TensorFlow is a computational dataflow graph library.

## Getting started


### Python API example
The following is an example python code to do a simple matrix multiply
of two constants and get the result from a locally-running TensorFlow
process.

First, bring in the following dependency:

//third_party/tensorflow/core/public:tensorflow_py

to get the python TensorFlow API. If you intend to run TensorFlow within
the same process, link in the following to the same binary:

//third_party/tensorflow/core/public:tensorflow_std_ops

to get the standard set of op implementations.  Then:

```python
import tensorflow as tf

with tf.Session("local"):
  input1 = tf.Constant(1.0, shape=[1, 1], name="input1")
  input2 = tf.Constant(2.0, shape=[1, 1], name="input2")
  output = tf.MatMul(input1, input2)

  # Run graph and fetch the output
  result = output.eval()
  print result
```

### C++ API Example

If you are running TensorFlow locally, link your binary with

//third_party/tensorflow/core/public:tensorflow_local

and link in the operation implementations you want to supported, e.g.,

//third_party/tensorflow/core/public:tensorflow_std_ops

An example program to take a GraphDef and run it using TensorFlow
using the C++ Session API:

```c++
#include <memory>
#include <string>
#include <vector>

#include "tensorflow/core/framework/graph.pb.h"
#include "tensorflow/core/public/session.h"
#include "tensorflow/core/public/tensor.h"
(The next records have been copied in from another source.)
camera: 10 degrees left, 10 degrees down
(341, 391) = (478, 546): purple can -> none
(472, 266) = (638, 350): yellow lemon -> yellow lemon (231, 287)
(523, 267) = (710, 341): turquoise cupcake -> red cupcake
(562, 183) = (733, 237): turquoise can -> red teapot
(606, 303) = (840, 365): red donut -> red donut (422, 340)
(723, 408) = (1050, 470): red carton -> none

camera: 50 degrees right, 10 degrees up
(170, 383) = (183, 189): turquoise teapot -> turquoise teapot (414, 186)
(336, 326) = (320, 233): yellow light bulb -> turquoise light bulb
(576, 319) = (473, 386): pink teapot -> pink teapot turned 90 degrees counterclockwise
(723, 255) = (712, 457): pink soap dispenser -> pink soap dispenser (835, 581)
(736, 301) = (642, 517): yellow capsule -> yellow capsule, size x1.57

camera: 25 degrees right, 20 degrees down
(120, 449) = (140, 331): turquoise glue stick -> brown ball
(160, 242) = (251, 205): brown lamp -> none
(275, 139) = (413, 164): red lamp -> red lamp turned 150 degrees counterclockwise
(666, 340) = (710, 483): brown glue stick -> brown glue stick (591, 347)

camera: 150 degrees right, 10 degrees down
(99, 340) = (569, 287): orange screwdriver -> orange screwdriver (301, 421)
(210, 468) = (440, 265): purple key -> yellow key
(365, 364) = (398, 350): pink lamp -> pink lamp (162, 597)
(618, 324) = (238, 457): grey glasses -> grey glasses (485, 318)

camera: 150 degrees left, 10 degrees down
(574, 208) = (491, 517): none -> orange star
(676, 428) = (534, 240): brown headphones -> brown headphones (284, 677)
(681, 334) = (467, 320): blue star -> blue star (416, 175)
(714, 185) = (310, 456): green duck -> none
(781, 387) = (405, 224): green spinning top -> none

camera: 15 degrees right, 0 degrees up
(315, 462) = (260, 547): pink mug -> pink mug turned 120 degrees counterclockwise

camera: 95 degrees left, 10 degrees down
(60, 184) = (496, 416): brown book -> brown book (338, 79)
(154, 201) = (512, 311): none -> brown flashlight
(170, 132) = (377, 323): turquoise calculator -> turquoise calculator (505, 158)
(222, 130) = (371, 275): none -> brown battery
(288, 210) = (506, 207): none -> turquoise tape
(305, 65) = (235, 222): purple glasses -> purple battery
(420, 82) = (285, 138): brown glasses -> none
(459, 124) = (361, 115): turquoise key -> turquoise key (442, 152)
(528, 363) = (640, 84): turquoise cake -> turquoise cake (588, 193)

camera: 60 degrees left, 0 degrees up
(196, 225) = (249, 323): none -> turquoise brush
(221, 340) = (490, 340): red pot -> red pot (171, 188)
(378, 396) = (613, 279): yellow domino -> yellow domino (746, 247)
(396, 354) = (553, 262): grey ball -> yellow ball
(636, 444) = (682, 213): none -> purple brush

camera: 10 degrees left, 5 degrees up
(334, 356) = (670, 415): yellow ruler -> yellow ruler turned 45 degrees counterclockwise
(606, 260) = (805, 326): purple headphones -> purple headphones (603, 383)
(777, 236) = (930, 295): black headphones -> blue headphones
int main(int argc, char** argv) {
  // Construct your graph.
  tensorflow::GraphDef graph = ...;

  // Create a Session running TensorFlow locally in process.
  std::unique_ptr<tensorflow::Session> session(tensorflow::NewSession({}));

  // Initialize the session with the graph.
  tensorflow::Status s = session->Create(graph);
  if (!s.ok()) { ... }

  // Specify the 'feeds' of your network if needed.
  std::vector<std::pair<string, tensorflow::Tensor>> inputs;

  // Run the session, asking for the first output of "my_output".
  std::vector<tensorflow::Tensor> outputs;
  s = session->Run(inputs, {"my_output:0"}, {}, &outputs);
  if (!s.ok()) { ... }

  // Do something with your outputs
  auto output_vector = outputs[0].vec<float>();
  if (output_vector(0) > 0.5) { ... }

  // Close the session.
  session->Close();

  return 0;
}
```

For a more fully-featured C++ example, see
`tensorflow/cc/tutorials/example_trainer.cc`